Альтернативный подход – сравнивать коннектомы после их огрубления. Можно рассматривать упрощенные коннектомы, построенные для зон мозга или для типов нейронов, как описано выше. Поскольку следует ожидать, что такие коннектомы существуют у всех нормальных индивидуумов, наверняка всегда будет возможно поставить такие коннектомы во взаимно-однозначное соответствие. И тогда, возможно, сопоставление упрощенных коннектомов существ с большим мозгом будет не сложнее, чем сравнение коннектомов червей.

Ранее я заявлял, что зональных коннектомов или коннектомов, построенных по типам нейронов, может оказаться недостаточно для чтения и понимания наших воспоминаний – самого уникального аспекта нашей личности. Однако другие отличительные умственно-психические черты: характер, способности к математике или выраженность аутизма, – кажутся более общими, чем детали автобиографии. Эти свойства ума и психики, быть может, закодированы как раз в упрощенных коннектомах.

* * *

В принципе мы могли бы отыскивать упрощенные коннектомы, рассекая коннектомы нейронные. Но нахождение полного нейронного коннектома даже хотя бы для мозга грызунов – перспектива лишь отдаленного будущего. Альтернативный подход – срезать путь и искать упрощенные коннектомы напрямую, без помощи нейронных. Эти методы будут технически проще, поскольку они не требуют получения большого количества изображений.

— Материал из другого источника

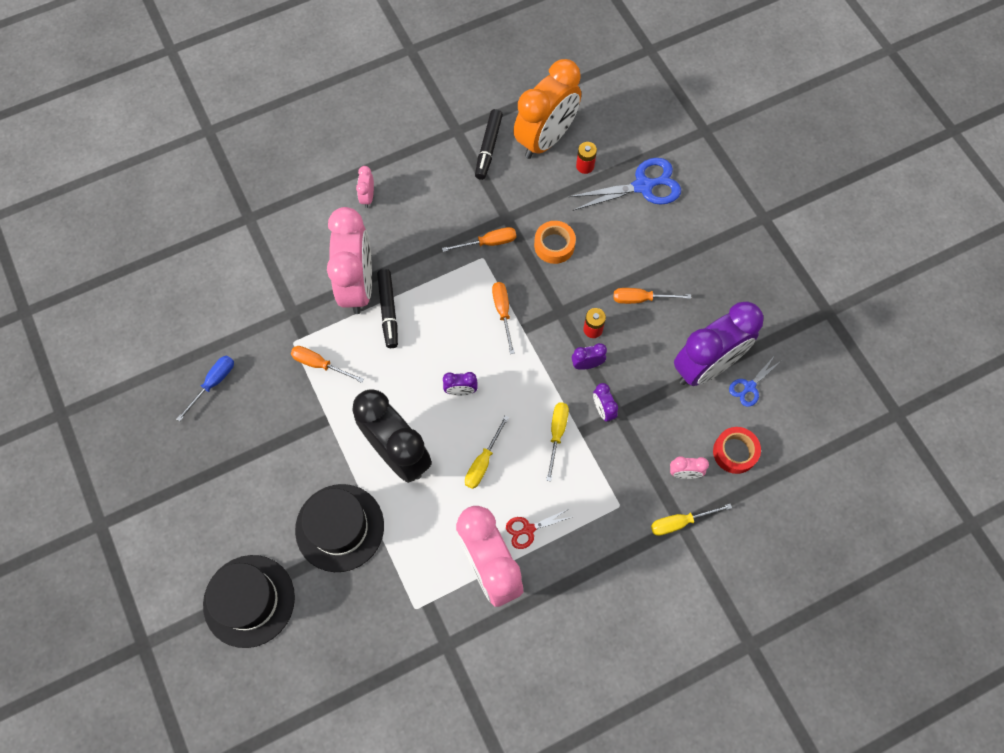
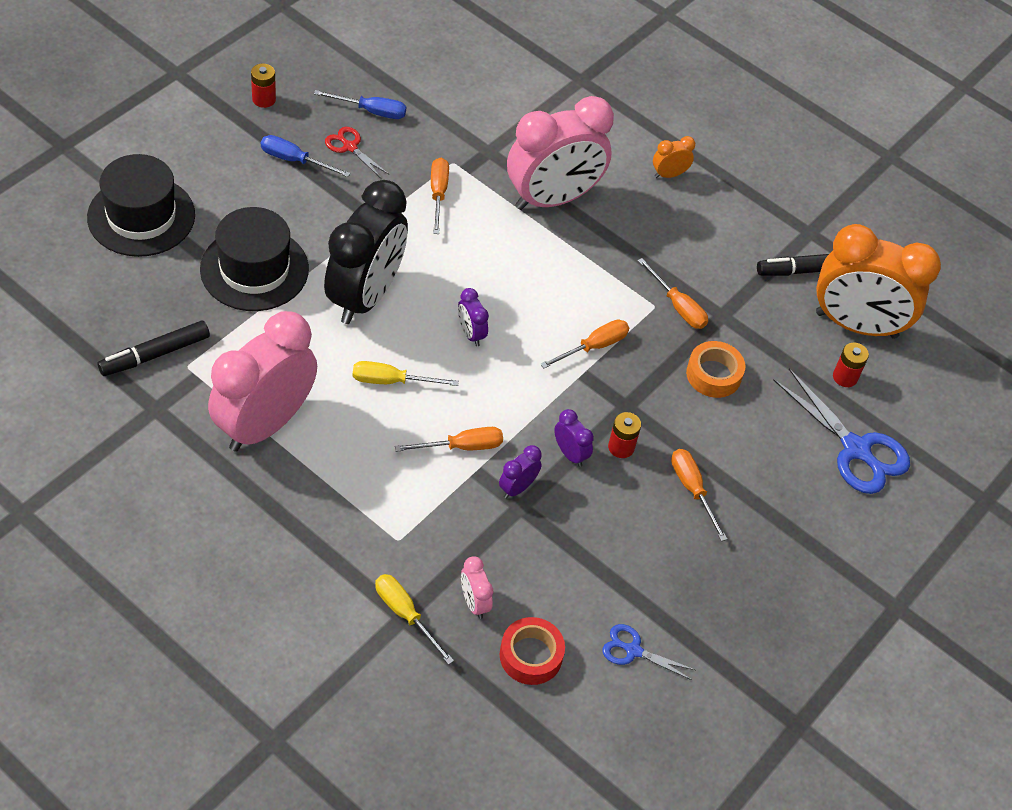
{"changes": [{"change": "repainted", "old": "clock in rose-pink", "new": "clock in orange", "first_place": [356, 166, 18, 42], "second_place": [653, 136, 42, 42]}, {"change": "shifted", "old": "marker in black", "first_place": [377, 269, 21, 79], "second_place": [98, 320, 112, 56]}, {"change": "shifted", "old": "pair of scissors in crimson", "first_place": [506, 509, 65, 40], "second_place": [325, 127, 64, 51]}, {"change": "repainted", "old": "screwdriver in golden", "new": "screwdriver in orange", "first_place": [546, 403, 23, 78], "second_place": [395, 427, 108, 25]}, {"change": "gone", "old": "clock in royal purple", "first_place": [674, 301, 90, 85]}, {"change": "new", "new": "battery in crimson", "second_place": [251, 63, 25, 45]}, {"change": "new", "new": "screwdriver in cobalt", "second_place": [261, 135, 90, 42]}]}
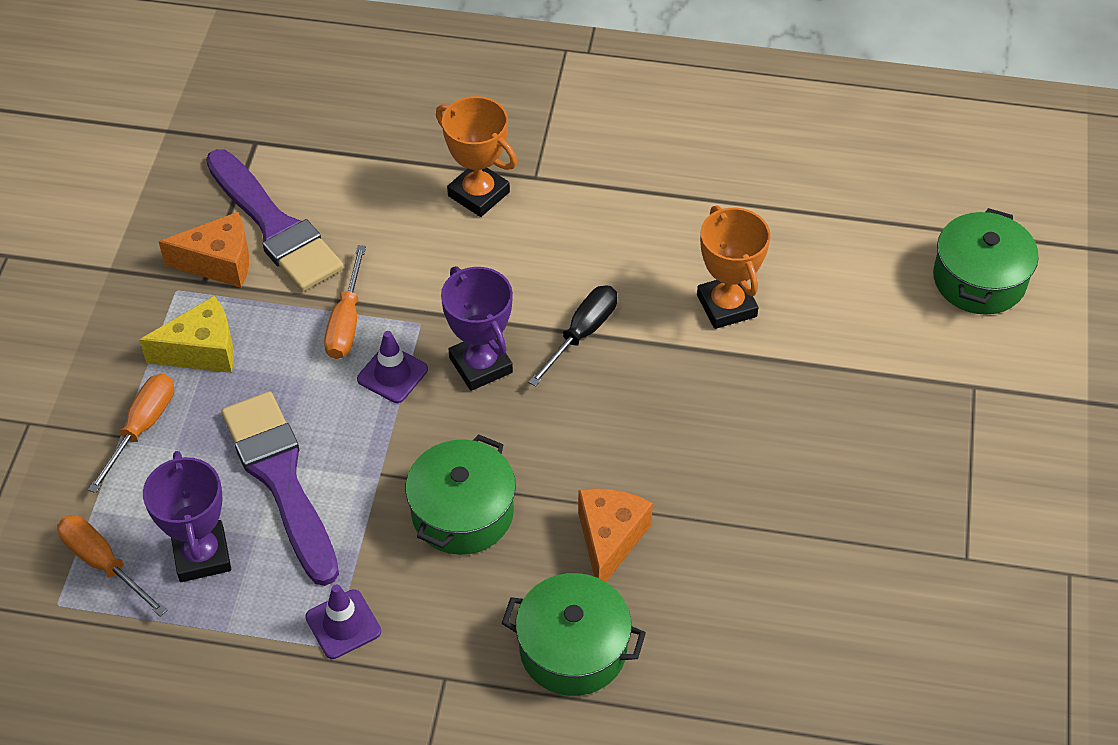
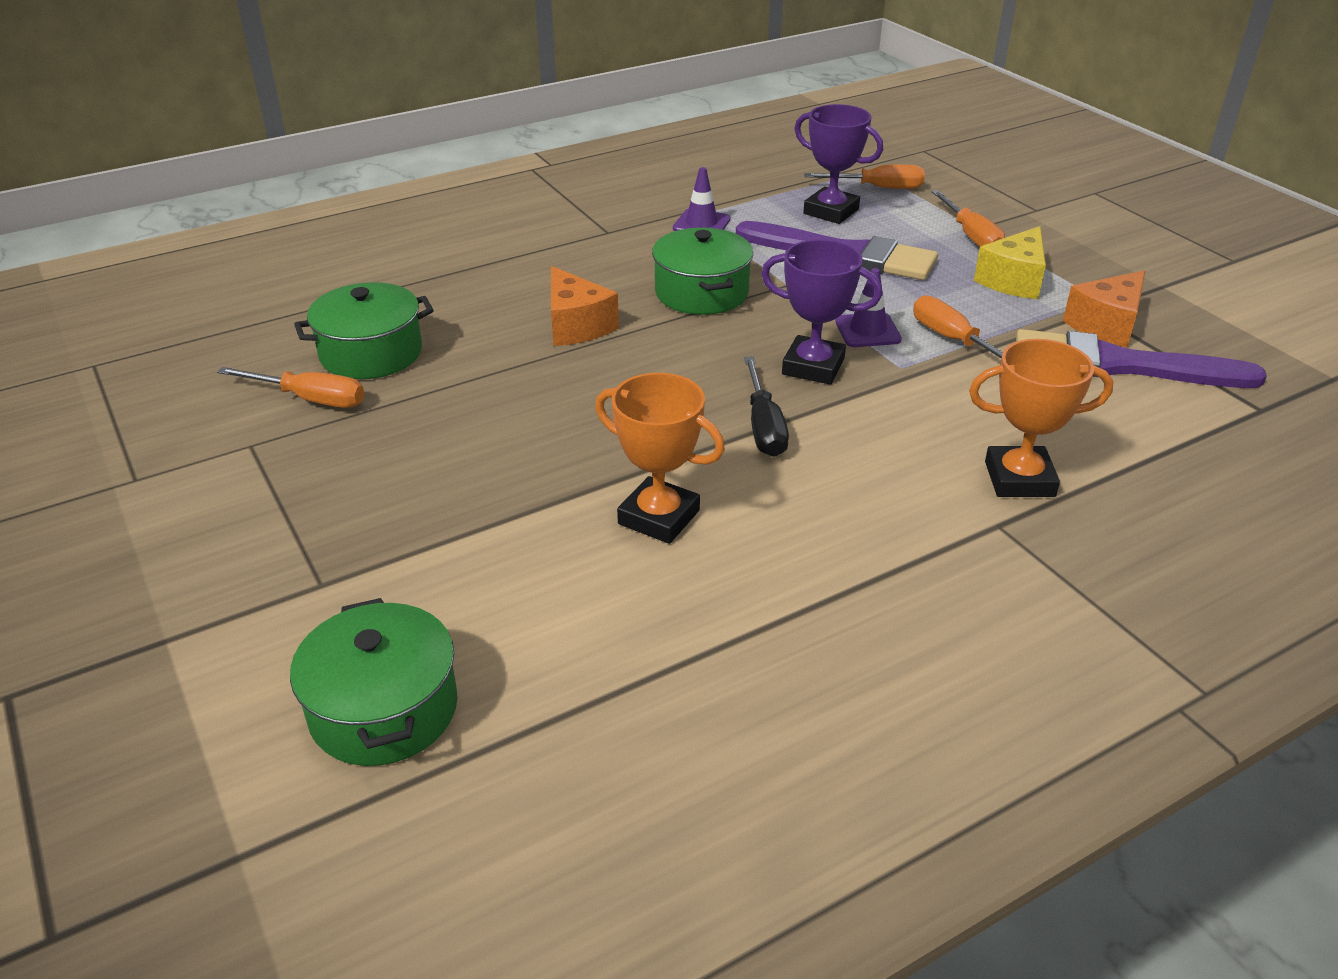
{"changes": [{"change": "shifted", "old": "pot in emerald", "first_place": [502, 573, 144, 123], "second_place": [294, 282, 140, 97]}, {"change": "new", "new": "screwdriver in orange", "second_place": [217, 367, 147, 41]}]}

Отдельные нейробиологи предпочли бы использовать оптическую микроскопию для нахождения коннектомов, основанных на типах нейронов. Такой подход впервые применил Кахаль, заключивший, что нейроны двух типов связаны друг с другом, когда нейроны одного типа простирают свои аксоны в область, занятую дендритами нейронов другого типа. Кахаль применял свой подход лишь фрагментарно, но благодаря современным технологиям эту методику можно использовать на систематической основе. Однако, чтобы найти коннектом нейронных типов, нам придется собрать воедино снимки нейронов из множества мозгов, поскольку световая микроскопия позволяет получить изображение лишь небольшой доли нейронов отдельного мозга. А следовательно, такой подход может оказаться не так полезен для поиска различий между отдельными мозгами.

Оптическую микроскопию можно применять и для построения карт зональных коннектомов. Чтобы применить этот подход к коре головного мозга, мы должны картографировать определенную часть конечного мозга, о которой я еще не говорил. Речь идет о белом веществе. Вспомните, конечный мозг, сидящий на стволе мозга, напоминает фрукт на стебле. Кожура этого фрукта – кора головного мозга, называемая еще серым веществом. Разрежьте фрукт, и обнажится его мякоть – белое вещество (рис. 48).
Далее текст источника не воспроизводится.